Subjects examined from November 1989 to October 1997.

Design

Prospective nonrandomized clinical trial.

Blinding used (if applicable)

Not applicable.

Intervention (if applicable)

Gluten-free diet for up to 3 years.  Patients with hypocalcemia were given supplementation with 10 micrograms vitamin D and 500 mg calcium daily for 3 to 18 months.

Statistical Analysis

Bone mineral density was expressed in g/cm2 and as a Z score, defined as the deviation of the individual value from the mean value of the sex- and age-matched reference group expressed in the number of standard deviations.  Annual increase in bone mineral density was expressed in percentage.  As the material was not normally distributed, all analyses involved non-parametric tests.  The Wilcoxon signed-rank test was used when comparing paired data, and the Mann-Whitney U test and chi-square test when comparing non-paired data.  Correlation was evaluated with the Spearman rank test.  Significance was set at p < 0.05 (two-tailed).

Data Collection Summary:

Timing of Measurements

Bone mineral density measured within 3 months of starting dietary treatment with gluten-free diet and after 1, 2 and 3 years.  Blood tests taken before start of dietary treatment and 1 year later.

Dependent Variables

  • Bone mineral density in lumbar spine and hip measured through DEXA
  • Bone mineral density in forearm measured by single-photon absorptiometry 
  • Serum intact parathyroid hormone concentrations were determined using 2-site immunoradiometric assay
  • Serum concentration of 25-hydroxyvitamin D (25-OH-D3) measured with immunoradiometric assay
  • Serum ionized calcium and alkaline phosphatase analyzed with standard methods 
  • Questionnaire about previous fractures and factors affecting bone mineral density

Independent Variables

  • Gluten free diet not defined or monitored
  • Dietary calcium intake assessed with questionnaire

Control Variables

 

Description of Actual Data Sample:

Initial N: 105 adults, 55 women and 50 men, 942 healthy controls (10 - 25 controls per subject)

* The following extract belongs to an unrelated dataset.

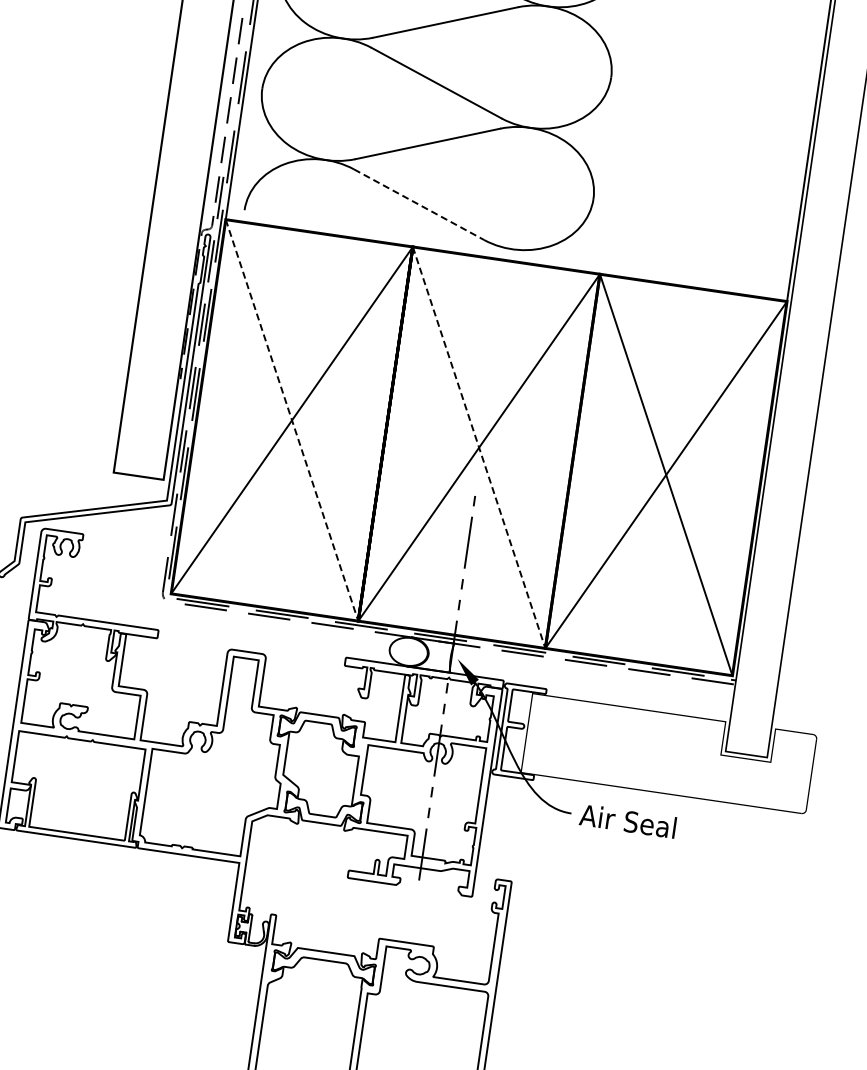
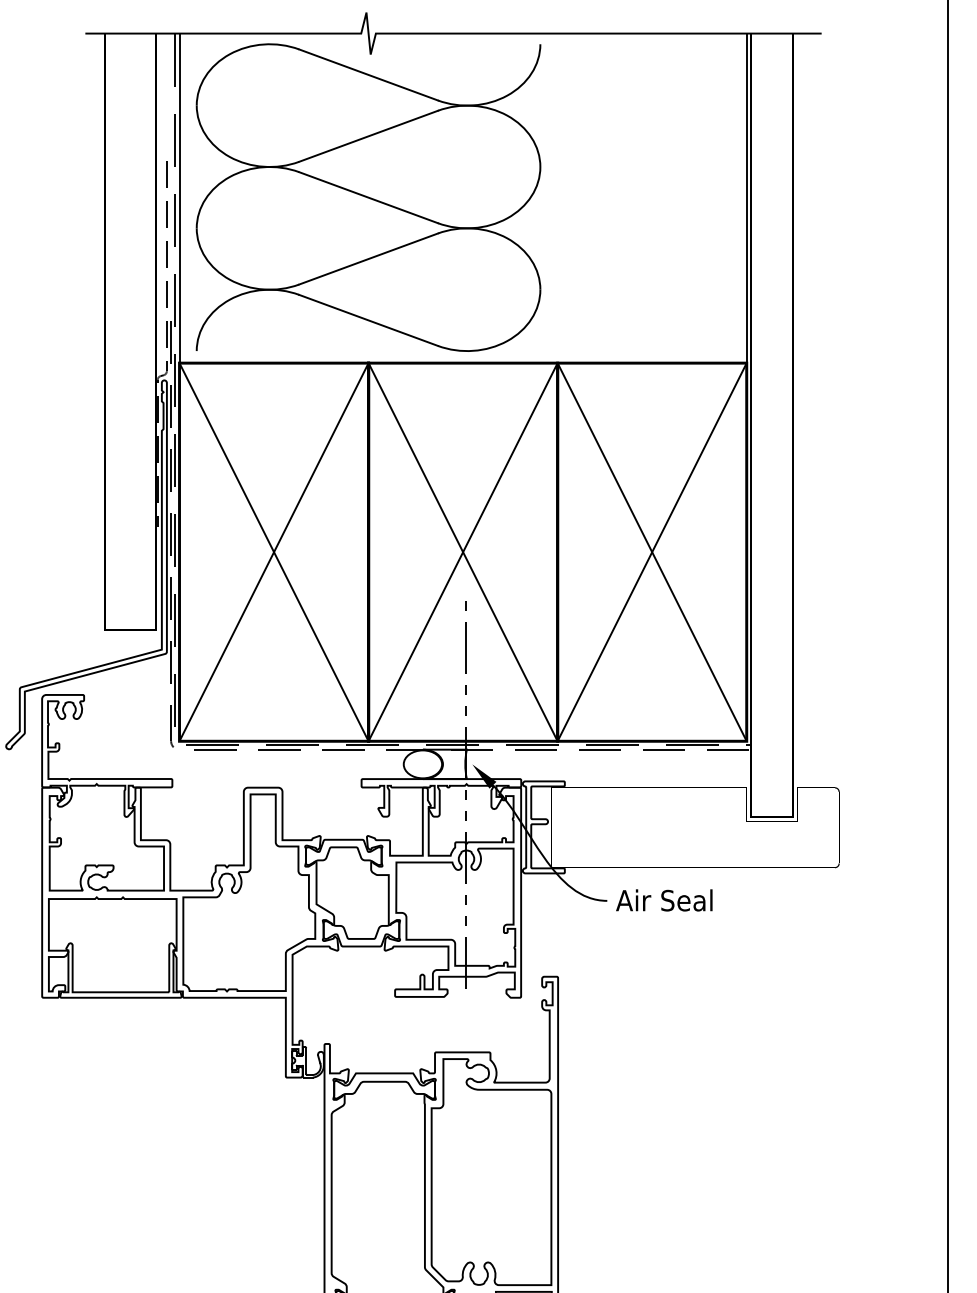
line: (418, 204) -> (368, 320), dashed -> solid
line: (292, 420) -> (274, 552), dashed -> solid
line: (479, 448) -> (463, 552), dashed -> solid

Attrition (final N):  Same as above.

Age:  Median age 53.5 years (range 20.5 - 86.7 years)  

Ethnicity:  Not mentioned. 

Other relevant demographics:  None mentioned. 

Anthropometrics For calculation of Z score, 10 - 25 controls for each patient were selected, matched for age, sex and menopausal state

Location:  Sweden 

 

Summary of Results:

 

PTH < 65 ng/l (n=77) PTH > 65 ng/l (n=28) P value
Spine BMD - median -0.534 -1.41 < 0.001
Forearm BMD - median -0.560 -1.48 < 0.01
Hip total BMD - median -0.507 -1.74 < 0.001
Residual Villous Atrophy (Grades I - II) 59 (76%) 17 (61%) NS
Residual Villous Atrophy (Grades III - IV) 12 (16%) 10 (36%) < 0.05
Compliant with Diet 67 (87%) 28 (100%) NS
Not Compliant 10 (13%) 0 (0%) < 0.05
Ca Supplementation

6 (8%)

9 (32%)

< 0.01

Vit D Supplementation 1 (1%) 5 (18%) < 0.01
PTH - median at diagnosis 39 101 < 0.0001
PTH - median at 1 year 39 51.5 < 0.0001
25-OH-vit D - median at diagnosis 65 43 < 0.0001
25-OH-vit D - median at 1 year 66 59 NS
ALP - median at diagnosis 2.9 4.1 < 0.001
ALP - median at 1 year 2.6 3.2 < 0.05
Free Ca - median at diagnosis 1.24 1.22 NS
Free Ca - median at 1 year

1.24

1.23

NS

Other Findings

Secondary hyperparathyroidism was found in 27% (28 of 105) of the patients.  In patients with SHPT, serum levels of 25-hydroxy-vitamin D were lower and those of alkaline phosphatase higher in patients with normal parathyroid hormone levels, but ionized serum calcium did not differ between the groups.

Age-adjusted bone mineral density was reduced at all sites in patients with untreated celiac disease, and more severely reduced in patients with SHPT.  The median BMD expressed as Z-scores in the total group of patients was -0.79, -0.72 and -0.88 in the total hip, spine and distal forearm, respectively (P < 0.001). 

Although the bone mineral density increment was more rapid in patients with than in those without SHPT, only in the latter group did mean bone mineral density become normal after 1 - 3 years on a gluten-free diet.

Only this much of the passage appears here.